Tras los hechos violentos registrados este martes durante la manifestación de estudiantes de la Normal de Teteles, el gobernador Alejandro Armenta Mier afirmó que en Puebla “no se persigue ni se reprime, sino que se aplica la ley y se privilegia el diálogo”. Sin embargo, responsabilizó directamente a Rubén Sarabia “Simitrio”, dirigente de la organización 28 de Octubre, por la quema de un autobús del sistema RUTA.

“Señor Simitrio, usted me pide diálogo y manda a su equipo a quemar autobuses”, declaró el mandatario estatal, subrayando que este tipo de acciones “no son la manera de construir acuerdos ni de abonar a la paz social”.

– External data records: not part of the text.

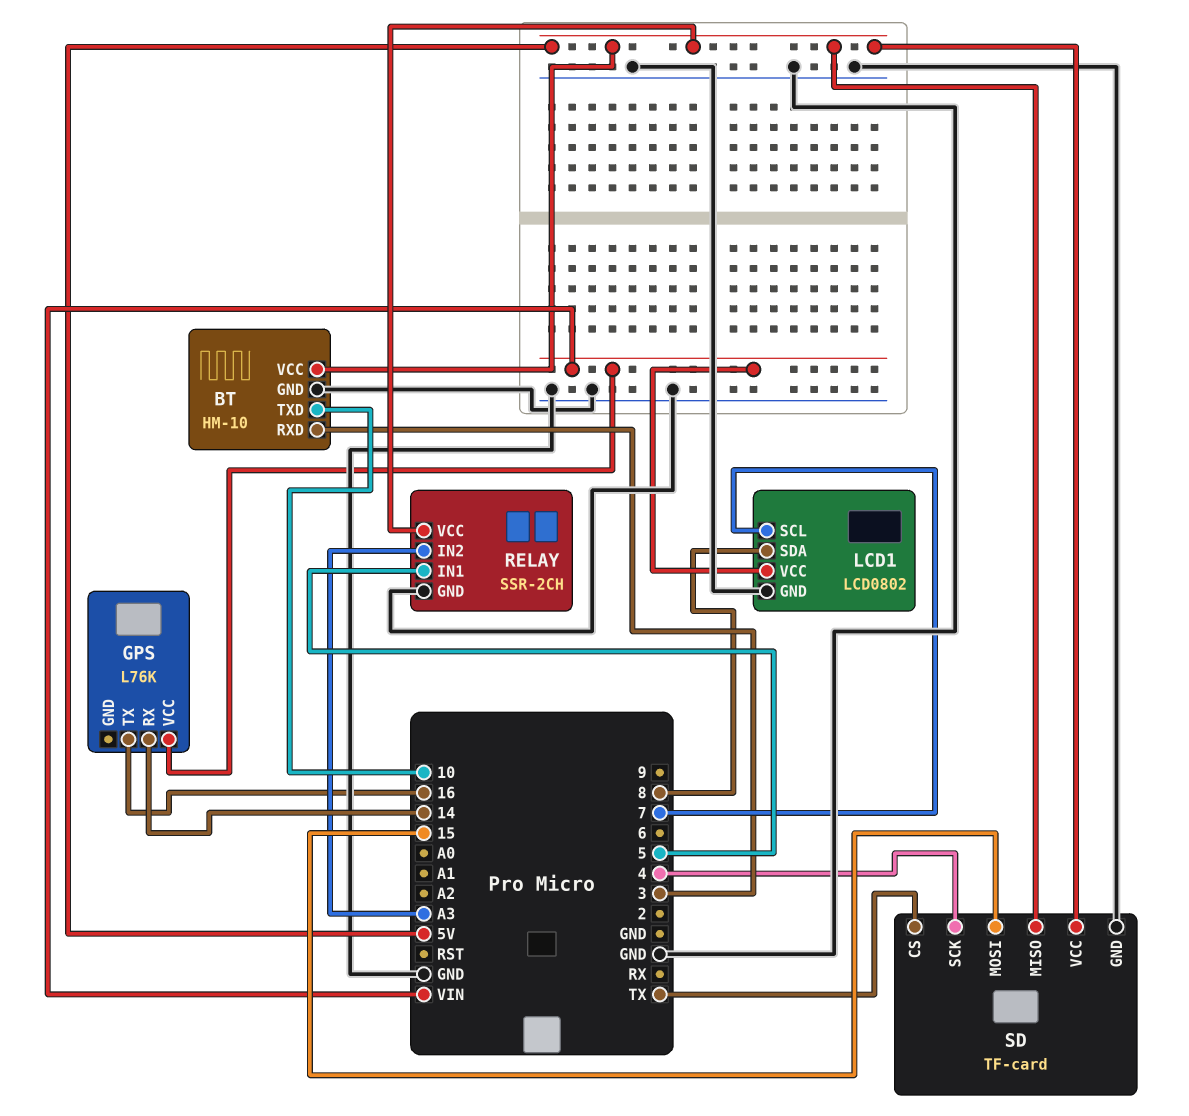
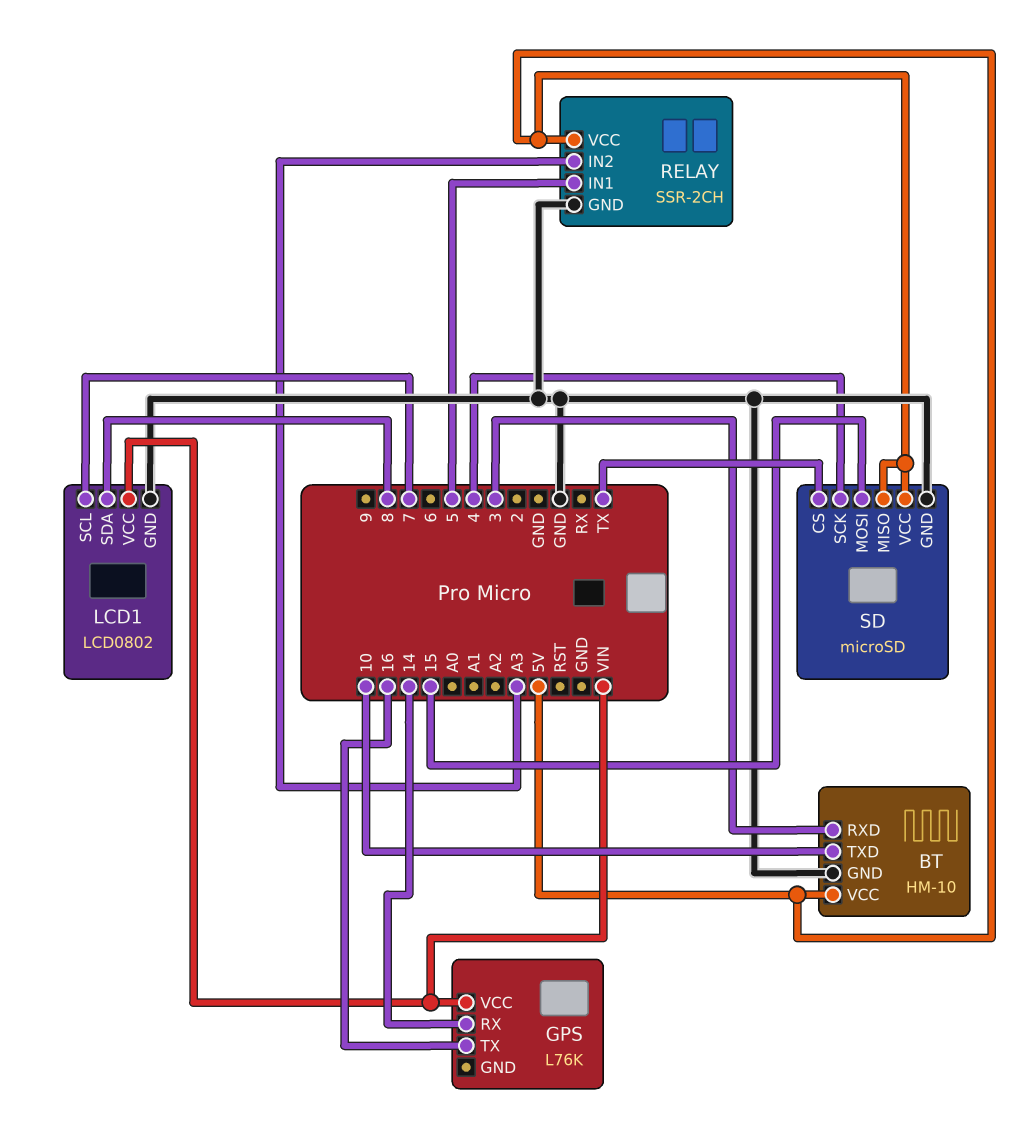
SD: TF-card -> microSD

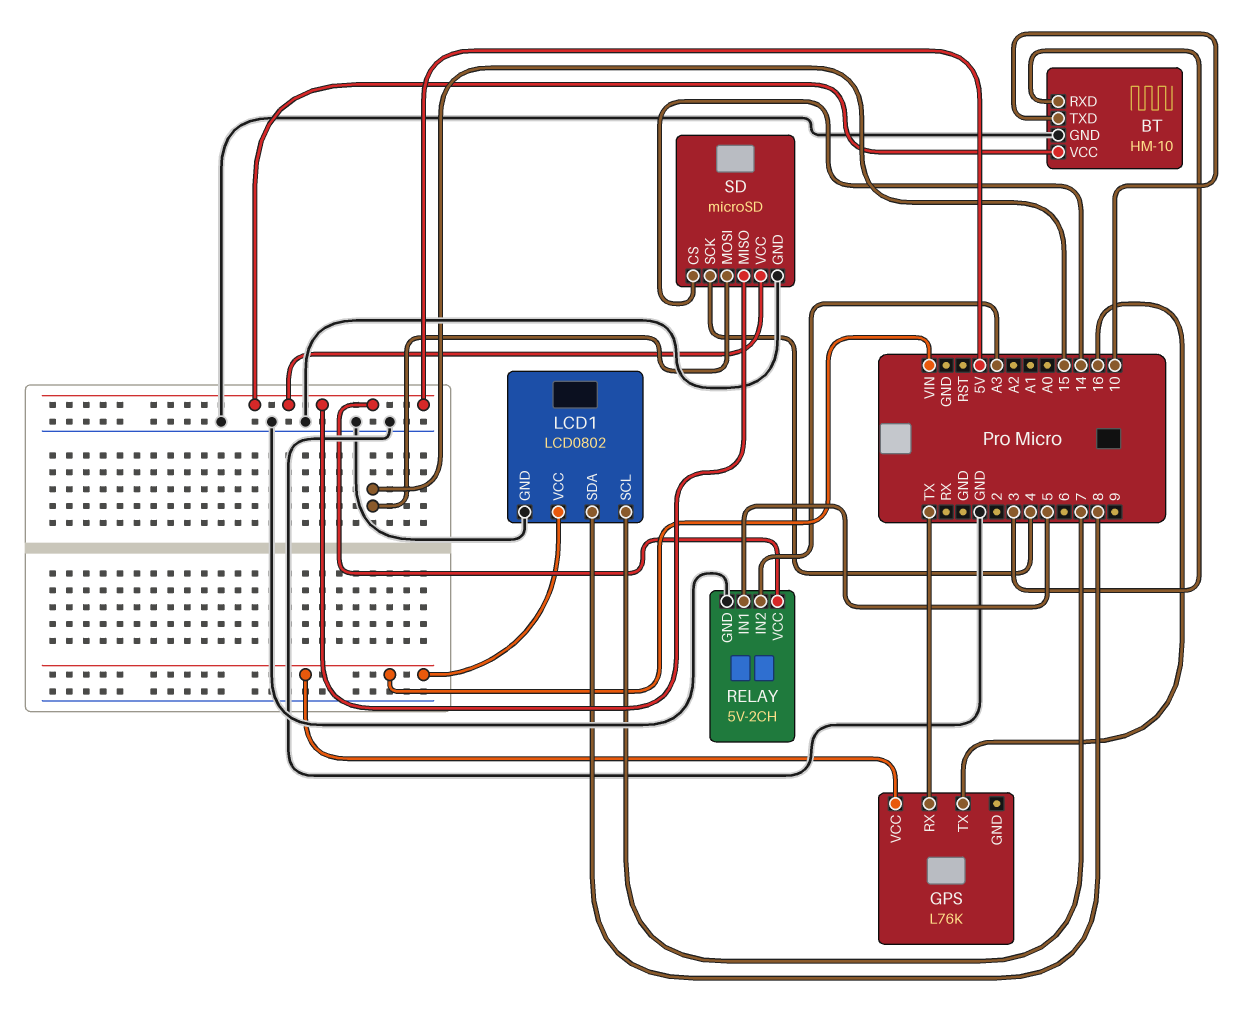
GPS pin RX: 14 -> TX
RELAY: SSR-2CH -> 5V-2CH
SD pin CS: TX -> 14

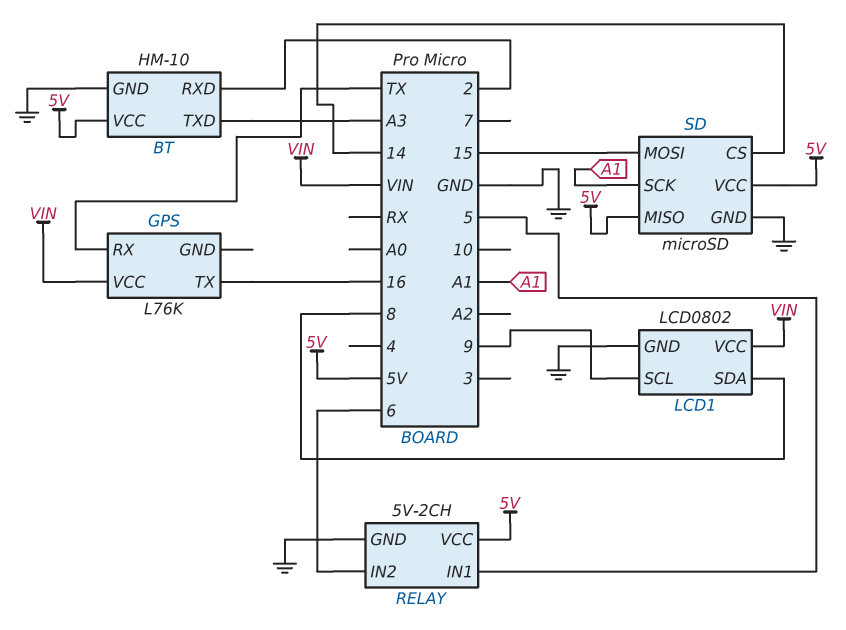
BT pin RXD: 3 -> 2
BT pin TXD: 10 -> A3
LCD1 pin SCL: 7 -> 9
RELAY pin IN2: A3 -> 6
SD pin SCK: 4 -> A1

Hechos violentos durante protesta de normalistas

El incidente ocurrió el martes cuando un grupo de alumnas de la Normal de Teteles bloqueó la circulación como parte de sus demandas. En el transcurso de la protesta, fue incendiado un autobús de RUTA, hecho que, de acuerdo con Armenta, habría sido aprovechado por integrantes de la Organización 28 de Octubre para escalar la violencia.

“El pueblo de Puebla sabe lo que pasó ayer y quiénes están detrás de esos incidentes. Las autoridades correspondientes ya realizan las investigaciones”, puntualizó el gobernador.

Protección a estudiantes y aplicación de la ley

Armenta Mier lamentó lo sucedido y aseguró que su gobierno garantizará tanto el derecho a manifestarse como el derecho a estudiar de quienes no participan en las protestas. “Las mujeres en Puebla tienen la protección; las estudiantes que se manifestaron y las que quieren estudiar, ambas tienen el mismo derecho”, dijo.

Asimismo, reiteró que la administración estatal hará respetar la ley porque “la población manda orden y eso se hará”.

Llamado a autoridades de seguridad y justicia

El gobernador solicitó al secretario de Gobernación, Samuel Aguilar Pala, a la Secretaría de Seguridad Pública (SSP) y a la Fiscalía General del Estado (FGE) rendir cuentas de los hechos y avanzar en las investigaciones para deslindar responsabilidades.

Con este posicionamiento, el Gobierno de Puebla busca enviar un mensaje de firmeza ante los actos violentos, dejando claro que el diálogo sigue abierto, pero sin tolerancia a la violencia que atente contra la paz social.